Year of birth | 1935 |
Nationality | Estonia |
Period | Contemporary |
Estonian composer whose distinctively slow-moving, tonally luminous textures, suggestive of deep spiritual calm – unofficially known as ‘holy minimalism’– made him, for a while during the 2010s, the most performed composer in the world.
Born and raised in northern Estonia (part of the Soviet Union from 1940 until 1991), Pärt studied at the Tallinn Conservatory and emerged in the early 1960s as a prominent figure among the Soviet avant-garde, experimenting with 12-tone serialism and stylistic collage in works such as Nekrolog (1960) and the Second Symphony (1966). Credo (1968) for piano, chorus and orchestra was a culmination of these approaches, but was banned by the authorities for using a religious text, and a period of almost total creative silence followed during which Pärt reconsidered his artistic direction.
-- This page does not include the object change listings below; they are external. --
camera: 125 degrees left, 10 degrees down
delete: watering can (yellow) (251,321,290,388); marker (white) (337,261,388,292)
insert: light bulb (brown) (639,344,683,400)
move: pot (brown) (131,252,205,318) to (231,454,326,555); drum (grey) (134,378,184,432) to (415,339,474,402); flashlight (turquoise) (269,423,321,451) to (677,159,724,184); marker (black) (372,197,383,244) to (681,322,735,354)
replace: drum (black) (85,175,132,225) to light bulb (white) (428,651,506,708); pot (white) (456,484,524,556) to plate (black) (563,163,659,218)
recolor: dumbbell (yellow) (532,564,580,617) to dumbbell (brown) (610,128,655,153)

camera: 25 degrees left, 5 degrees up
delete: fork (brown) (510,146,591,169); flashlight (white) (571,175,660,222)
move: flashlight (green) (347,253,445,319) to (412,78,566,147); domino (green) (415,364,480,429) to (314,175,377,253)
He re-emerged in 1976 with a new voice, created out of his studies of the early European polyphony of composers such as Machaut, Ockeghem and Josquin, and his conversion from Lutheranism to the Orthodox Christian faith. Well-known works from this time such as Für Alina, Fratres, Cantus in memoriam Benjamin Britten, Spiegel im Spiegel and Tabula Rasa (all instrumental) revealed a highly personal style that was both approachable and simple, using the most basic musical building blocks – three-note major and minor chords (or triads), stark long-note melodies and silence – to forge a spare but exquisite sound-world which, in his words, was ‘simultaneously static and in flux’, yet managed to conjure an atmosphere of great profundity and expressive power. Pärt dubbed his new style ‘tintinnabuli’, because, he said, ‘the three notes of a triad are like bells’.
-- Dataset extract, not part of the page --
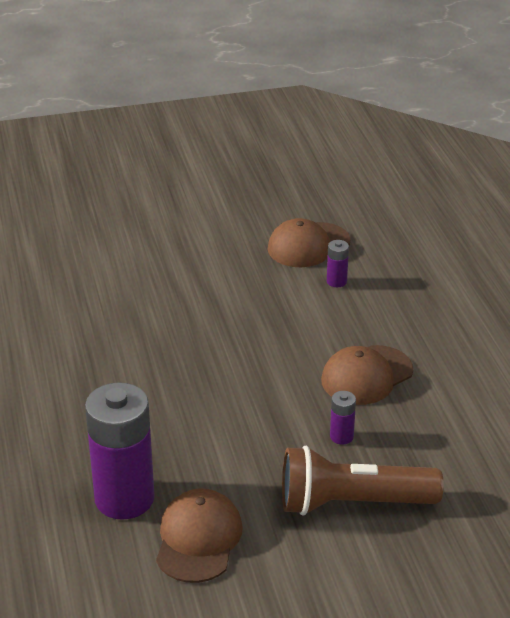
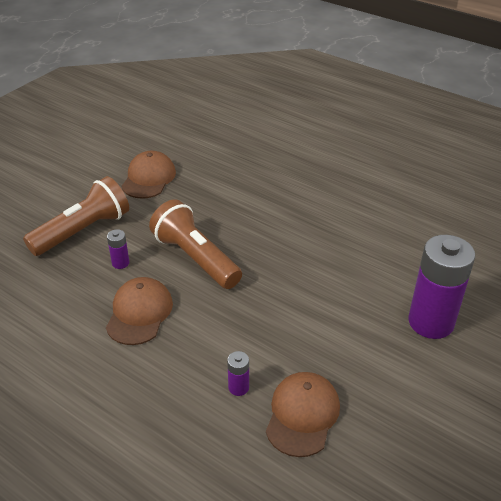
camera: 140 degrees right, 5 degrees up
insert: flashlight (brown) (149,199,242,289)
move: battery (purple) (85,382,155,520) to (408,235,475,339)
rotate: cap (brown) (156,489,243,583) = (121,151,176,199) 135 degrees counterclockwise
A continuing uncomfortable relationship with the Soviet authorities led Pärt to settle in Berlin at the start of the 1980s, only returning to his native land following independence in 1991. But the move had brought new opportunities. Sacred choral music began to dominate his output – a reflection, no doubt, of the numerous commissions that were now coming in from all parts of the world, but also perhaps of the way words shape his compositional processes, allowing him to devise a unique starting-point for each piece while continuing to find new ways of exploring the same basic tintinnabular principles. Notable works from the last five decades include Stabat mater (1985), Magnificat (1989), Miserere (1992), Te Deum (1992), Passio (1998), and his Fourth Symphony (2008). A popular smaller piece is the haunting setting of Burns’s My heart’s in the highlands (2000) for countertenor and organ, a perfect example of Pärt’s meticulous craftsmanship and immaculate ear for relationships between sounds.